June 2016 – Betty Livingston Adams’ new book, Black Women’s Christian Activism: Social Justice in a Northern Suburb, explores a previously little-known chapter of New Jersey history.

The story is equal parts history and religion and explores how non-elite African-American women impacted northern New Jersey, the state and beyond. This is the first book from Adams, who earned an MDiv from Drew Theological School and MPhil and PhD from Yale University. Here are four things you should know about Black Women’s Christian Activism.

1. It was never intended to be a book.

Adams’ new book uncovers a piece of American history.
Adams’ new book uncovers a piece of American history.
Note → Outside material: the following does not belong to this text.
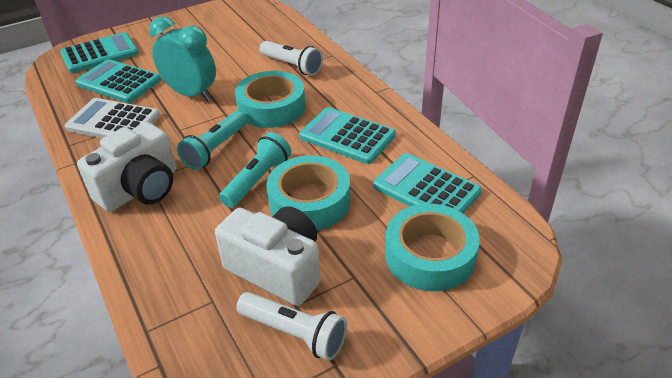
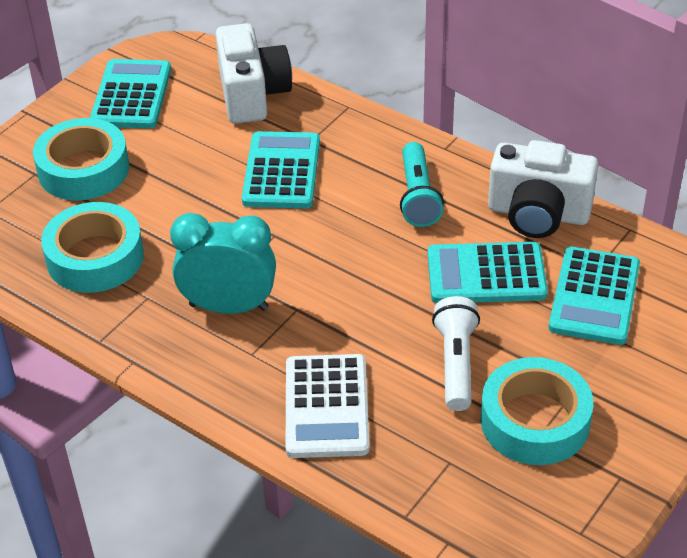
turquoise flashlight: 2 -> 1
white flashlight: 2 -> 1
After moving from Evanston, Ill. to Summit, N.J. more than 30 years ago, Adams joined the Fountain Baptist Church and grew curious about its history. As Adams put it, “How could a 100-year-old African-American church flourish in what looked like a homogenous white space?” To her surprise, though, she found little on the church’s origins. She then immersed herself in historical research and helped the church rediscover its roots, eventually turning her passion project into a book.

2. The story shines a light on a key figure.

Violet Johnson, a domestic servant who moved to Summit in 1897, founded Fountain Baptist a year later, making it the first African-American church to exist in the mostly white suburb. With the church in the center of the city, African-Americans then “became a permanent presence,” Adams said. “Others who moved there could feel there was a community. [Johnson] signaled that this is a place where we will become visible citizens.”

3. Another key figure is connected to Drew.

The book explores the public activism of women like Johnson and Florence Randolph, one of the first African-American women to take courses at Drew Theological School. Randolph helped forge a relationship between Drew and Livingstone College, a historically black college in Salisbury, N.C. Both Johnson and Randolph used their religious convictions to campaign for broad societal change, helping turn the New Jersey woman’s suffrage movement into a “multiracial, cross-class movement” and starting a statewide women’s Republican club, Adams said. “Women like Violet and Florence had optimism after the Civil War that this could be a multiracial nation,” she added.

4. Drew Theological School was an inspiration.

“It’s a Drew Theological School book because of the school’s commitment to understanding the interaction between religion and society and exploring the role of people of faith in society,” Adams said. Questions raised in the classroom prompted Adams to look at the suburban mystery through an intersectional lens and realize that the story of Fountain Baptist, Violet Johnson and beyond needed to be told. “If I had not stepped into The Forest,” Adams added, “I wouldn’t have seen it as a part of American religious and social history that really needed telling.”